Operational Highlights
– Growth in total monthly active clients – increased 2% to 4,141 (H1 2015: 4,060)
This despite challenging trading conditions in Q2-16 prior to Brexit.
– Growth in monthly open & funded accounts – monthly average increased 15% to 325 (H1 2015: 283).
This demonstrates the increasing effectiveness of the new brand, platform and marketing activities.
Post Period End Events
· Issue of new equity and redemption of CLN on 6 July 2016.
· Around £8.3m of debt redeemed and replaced with equity.
· 286,207,779 new shares issued
· Re-affirms the commitment of GLIO to the business.
Commenting on the results, Charles-Henri Sabet, Chief Executive, said:
Despite the tough trading conditions seen at the tail end of Q1-16 and through Q2-16 prior to the Brexit vote, the Group has seen strong revenue growth primarily due to increased revenue capture compared to prior periods. The integration of new technology coupled with a resilient and loyal client base continues to see LCG grow despite the continued lack of volatility in the market resulting in a benign trading environment.

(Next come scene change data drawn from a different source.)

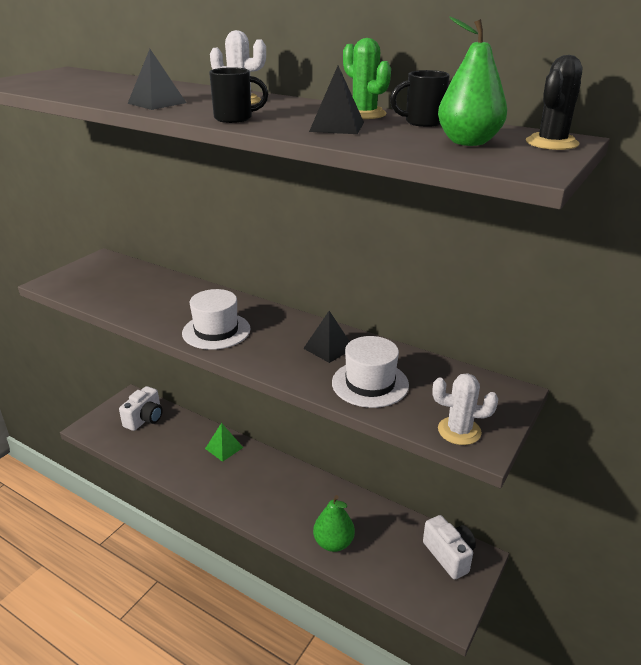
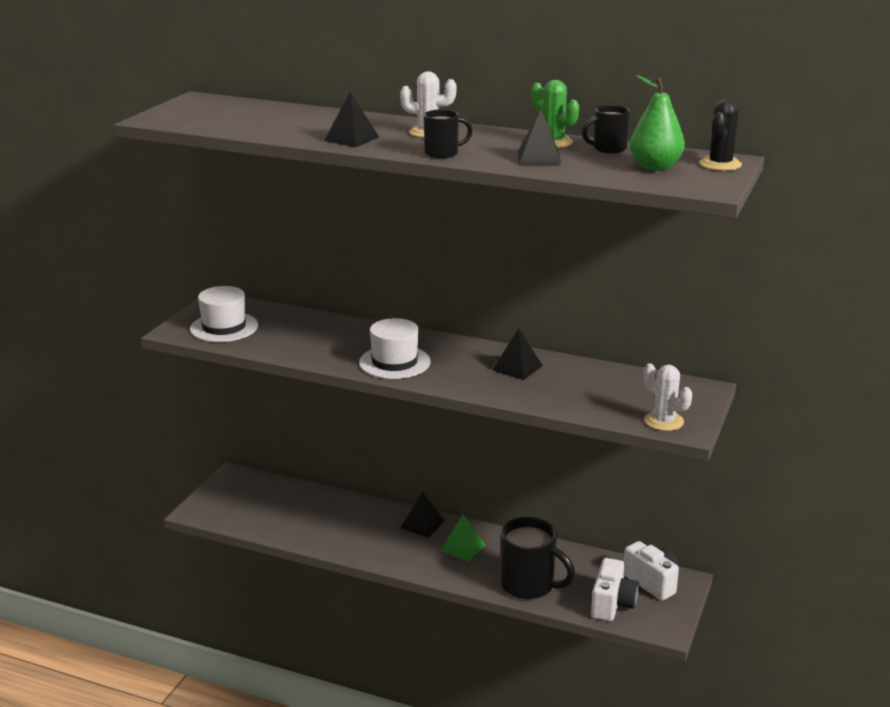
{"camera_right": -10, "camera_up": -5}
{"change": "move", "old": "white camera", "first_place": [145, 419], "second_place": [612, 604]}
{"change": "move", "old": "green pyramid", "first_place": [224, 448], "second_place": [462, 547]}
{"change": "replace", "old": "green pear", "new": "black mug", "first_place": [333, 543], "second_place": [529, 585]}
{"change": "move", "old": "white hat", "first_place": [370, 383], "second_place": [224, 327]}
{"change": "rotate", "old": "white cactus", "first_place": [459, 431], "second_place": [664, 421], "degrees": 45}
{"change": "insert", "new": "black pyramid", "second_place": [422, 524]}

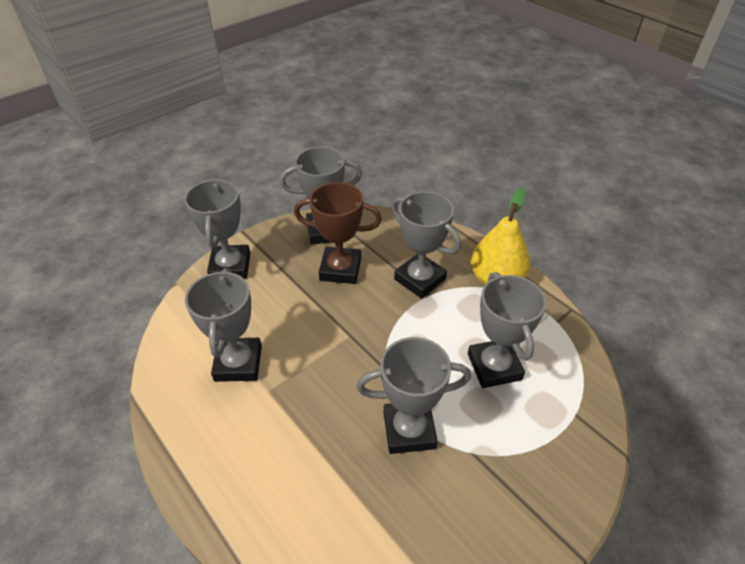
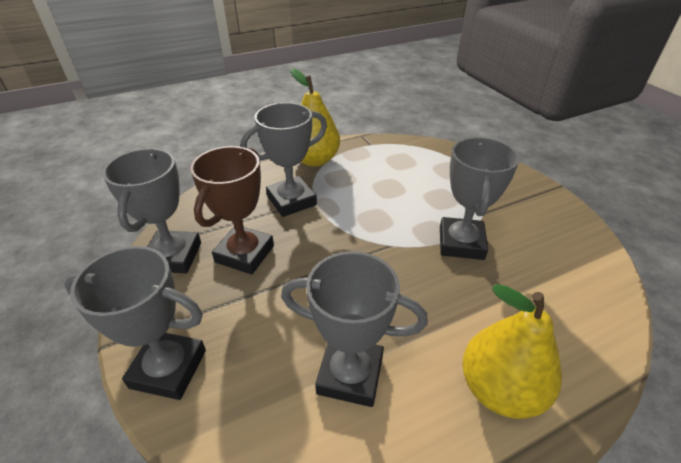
{"camera_right": -75, "camera_up": -5}
{"change": "delete", "old": "grey trophy", "first_place": [494, 367]}
{"change": "insert", "new": "yellow pear", "second_place": [500, 389]}

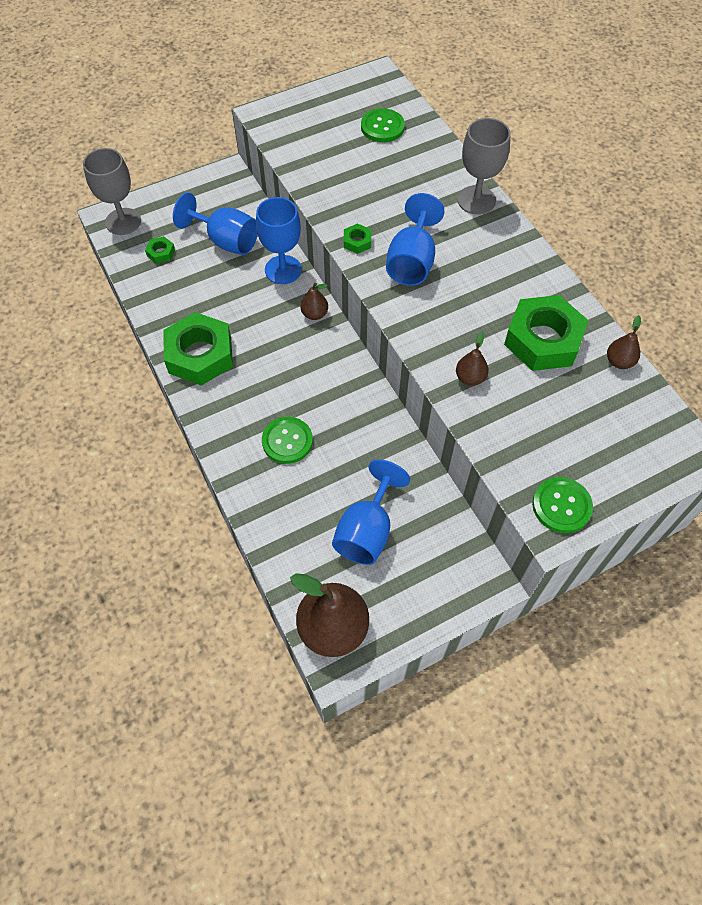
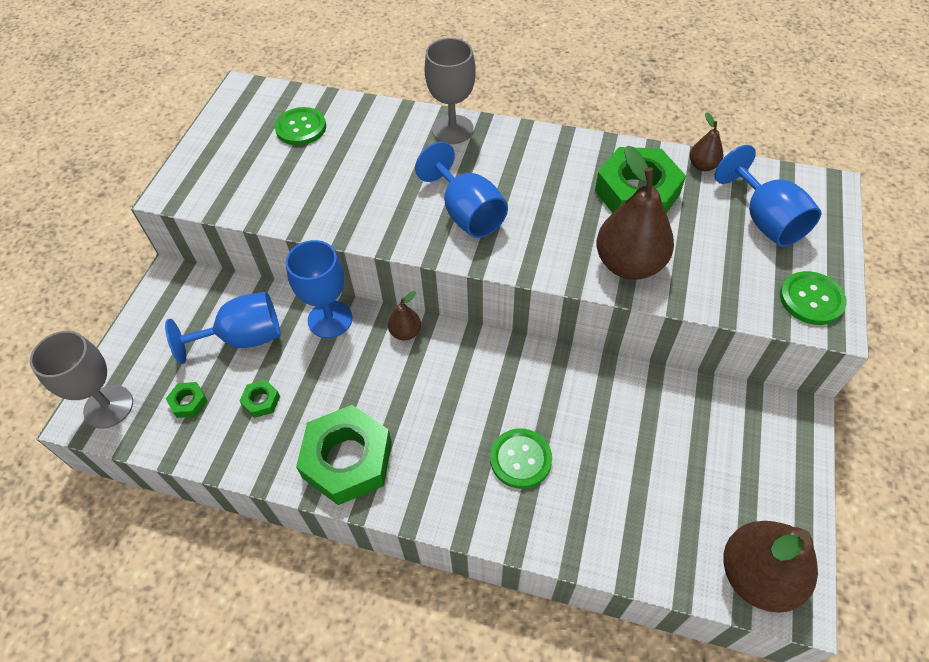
{"camera_right": -45, "camera_up": -5}
{"change": "move", "old": "blue goblet", "first_place": [367, 531], "second_place": [764, 220]}
{"change": "move", "old": "green nut", "first_place": [357, 242], "second_place": [261, 401]}
{"change": "resize", "old": "brown pear", "first_place": [470, 378], "second_place": [629, 264], "factor": 2.08}

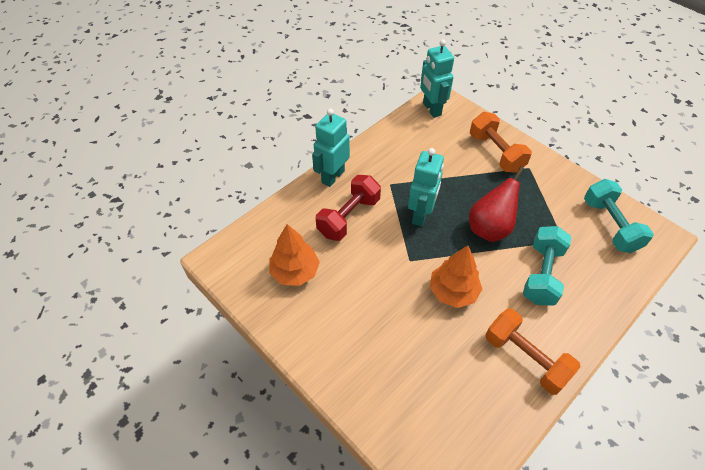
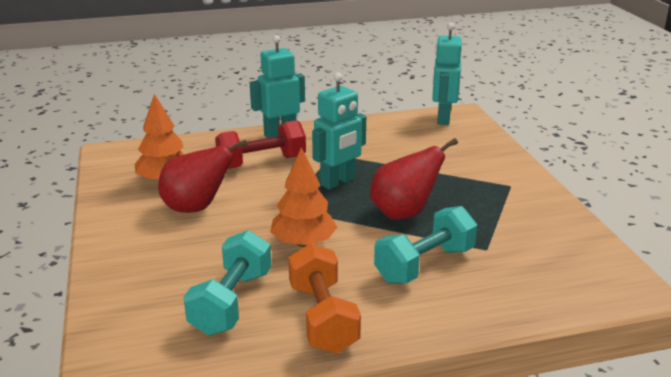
{"camera_right": 30, "camera_up": -25}
{"change": "delete", "old": "orange dumbbell", "first_place": [496, 153]}
{"change": "move", "old": "turquoise dumbbell", "first_place": [610, 225], "second_place": [232, 302]}
{"change": "insert", "new": "red pear", "second_place": [197, 208]}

LCG’s ability to capture and take advantage of trading opportunities means the Group is now better placed to be resilient during periods where trading conditions are weak”.
The first half of 2016 has seen revenues increase 111% from the same period in the prior year and the Group has seen monthly average open and funded accounts up 15% on the previous year and, although total client funds decreased 11% over the same period, it is anticipated that as the brand continues to gain traction through marketing activities, this will begin to have a positive impact.
Costs of sales for the period are £1.9m (2015 H1: £2.3m) and gross profit is £9.2m which represents an 82% gross profit margin on revenues (2015 H1: £3.0m gross profit and 57% gross profit margin). This increase in gross profit margin is the result of the increase in revenue capture the firm has seen since the introduction of the enhanced risk management analysis of client behaviour without any incremental increase in cost of sales.
EBITDA for the 6 month period is a loss of £2.1m (2015 H1: loss of £7.5m) and is an approx. 71% improvement on the same period last year. Administrative costs remain on the higher side at £12.4m for the period (2015 H1: £9.9m) but the Group expects to see the benefits of its cost reduction initiatives in the second half of the year.
The loss before tax was £3.5m (2015 H1: loss of £8.6m) and demonstrates the improvements the Group have made to ensure that despite poor trading conditions seen in Q2-2016, there is a clear path of improvement and move toward sustainable long term profitability, through its improved branding, technology and investment in people.
The net cash and short term receivables, decreased 38% to £14.0m (2015 H1: £22.9m) primarily as a result of the losses for the second half of 2015 (2015 Full year loss: £14.9m). Available liquidity which comprises own cash held, title transfer funds, unsegregated funds and amounts due from brokers decreased by £1.7m from 31 December 2015.